I would say I’m referring to an even more Montessori, constructivist sense. Those questions came from a prompt; a very specific direct prompt about the sheep who cuts ahead in line.

I’m thinking more of like, why are you suggesting sheep? What if the student doesn’t want to deal with sheep? You know, let the student pose their own problem.

So there’s a spectrum here of student agency. And I’m saying I get that at some point the teacher’s going to have to say, This is what we’re going to do today. And I would love for that moment to be as closely aligned to what the student would like to do today as possible, acknowledging that isn’t ever going to be the case in a world that includes Call of Duty.

## More than you bargained for

This semester has been out of control since January. One of many consequences is that I haven’t had time to write about my teaching. There’s a serious backlog of stuff to document; no time to type it up.

Today’s post is a bit of a mix.

Nat Banting wrote this week about a lovely moment when a student looked at a task from a new perspective.

The look on my face must have been priceless, because she started to laugh. The scene went on for quite a while. Slowly but surely, every student had approached the desk to see what was up. The student beamed as she explained…

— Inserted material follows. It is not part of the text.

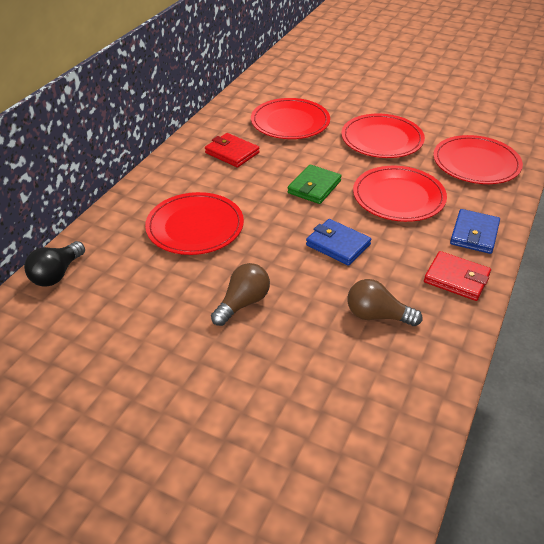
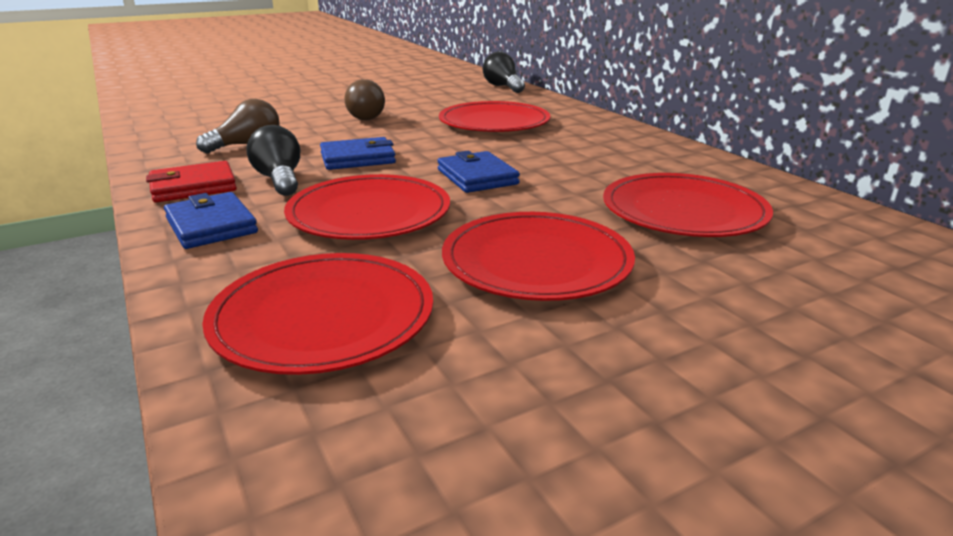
camera: 125 degrees right, 15 degrees down
(232, 153) = (623, 160): red wallet -> none
(314, 187) = (477, 177): green wallet -> blue wallet
(405, 253) = (279, 180): none -> black light bulb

It got me thinking about similar episodes in my classroom; those moments when I take the time to ask instead of tell, and when my students’ ideas blow me away. The moments when my students teach me some mathematics.

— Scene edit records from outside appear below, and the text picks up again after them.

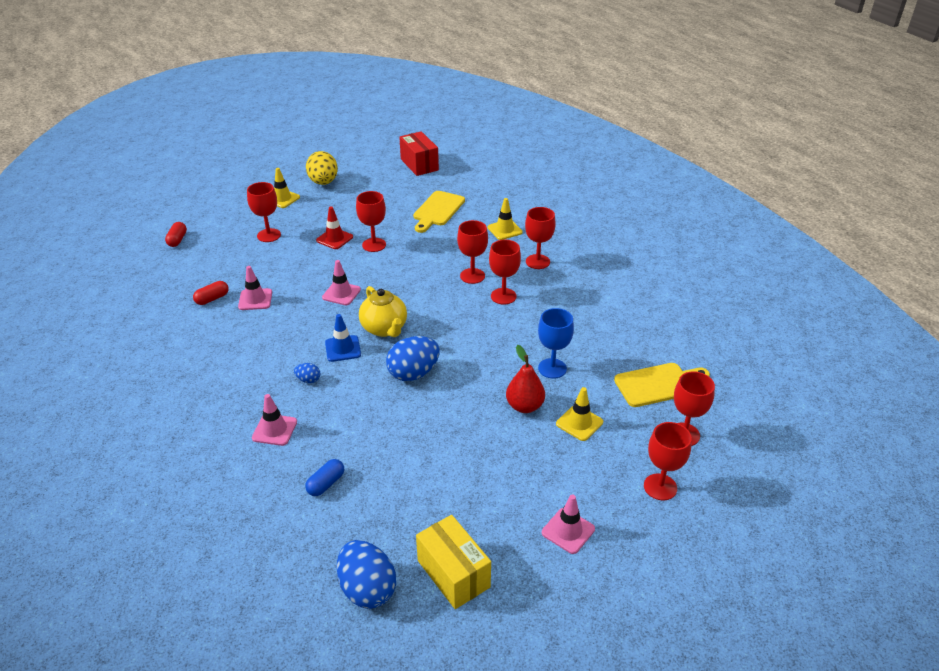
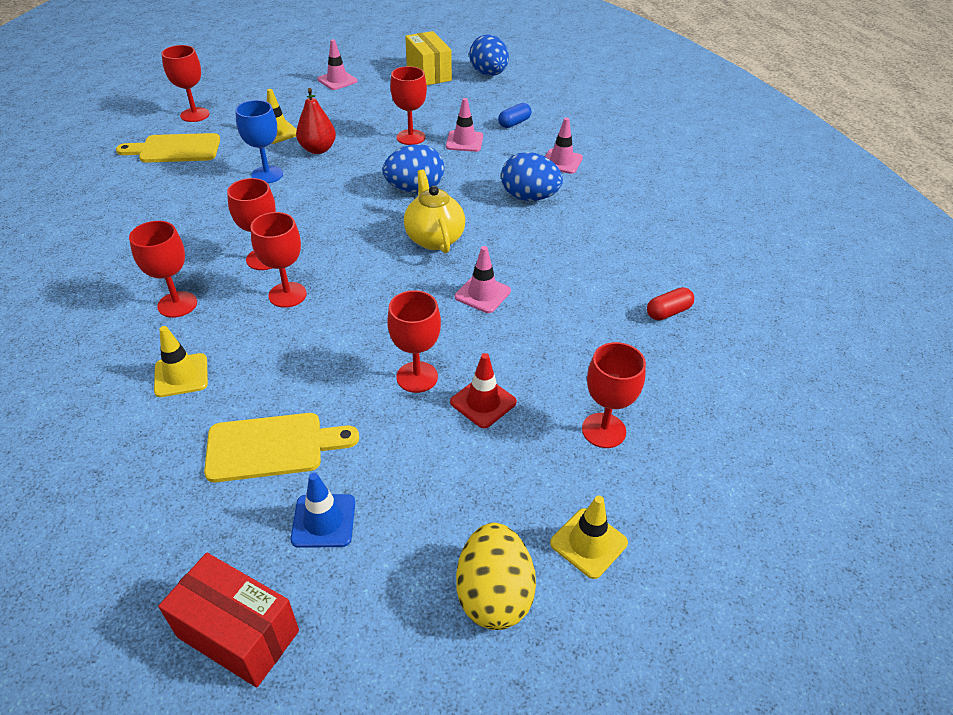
camera: 170 degrees left, 5 degrees up
(177, 240) = (774, 446): red capsule -> none
(255, 299) = (605, 302): pink traffic cone -> pink traffic cone (464, 141)
(308, 380) = (529, 197): blue egg -> blue egg, size x2.12
(343, 349) = (488, 223): blue traffic cone -> blue traffic cone (323, 521)
(419, 164) = (238, 634): red box -> red box turned 45 degrees counterclockwise
(437, 210) = (272, 446): yellow cutting board -> yellow cutting board turned 45 degrees clockwise
(660, 487) = (249, 91): red goblet -> red goblet (410, 137)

Calculus 2 has had many of these moments this semester. We were studying approximate integration (about which, much more in future posts). We had a motto, “When you cannot integrate, you must approximate“. We had approximated with rectangles and trapezoids. We had built up the formulas for these methods based on students’ intuitions. And then it was time to deal with Simpson’s Rule.

If it’s been a while since you studied such things (or indeed if you never have), the basic idea is in the picture below:

We’re trying to find the area enclosed between the function above, the x-axis below, x=-1 on the left and x=1 on the right. Those rectangles give a pretty good approximation of that area. Each rectangle has a bit of extra area (above the function) and leaves out a bit of area; those roughly compensate for each other and the result is a good estimate.

The reason it’s not a perfect measure is that we are using straight lines (apologies to Chris Lusto) to approximate a curvy function.

So I asked my students what a reasonable solution to this problem would be. What curvy functions should we use to approximate f(x)? We all agreed that it would be desirable for these functions to have nice calculus properties, since that’s why we’re approximating in the first place (that original function doesn’t submit to the standard set of techniques for finding this area exactly).

We were building towards Simpson’s Rule, which is based on parabolas. Use parabolas as tops on those rectangles instead of horizontal line segments and you can get a really nice fit. Plus, parabolas are easy to integrate. Plus if you do a ton of complicated algebra, you can find a really nice formula so that you don’t even have to bother integrating (the pedagogical benefits of this are debatable; the calculational benefits are massive and undeniable).

So I asked. Not just rhetorically. I asked and I listened to their answers. They wanted to use sine (or cosine). And they wanted to use exponentials.

Of course. These are the things with the simplest antiderivatives. Polynomials get more complicated when we integrate. Sine, cosine and $e^{x}$ pretty much stay the same so they’re easy to evaluate. It’s brilliant, right? The algebra won’t work out nicely, and you won’t end up with a clean and tidy rule. But who cares? We’re trying to learn some Calculus here; some ways of thinking mathematically about relationships among functions.

I made the evaluation of this integral by a sine-based version of Simpson’s Rule into an A assignment. Several students are working on that right now.

So much more to report. It’s been a productive semester. I’ll get on that in just a few more weeks.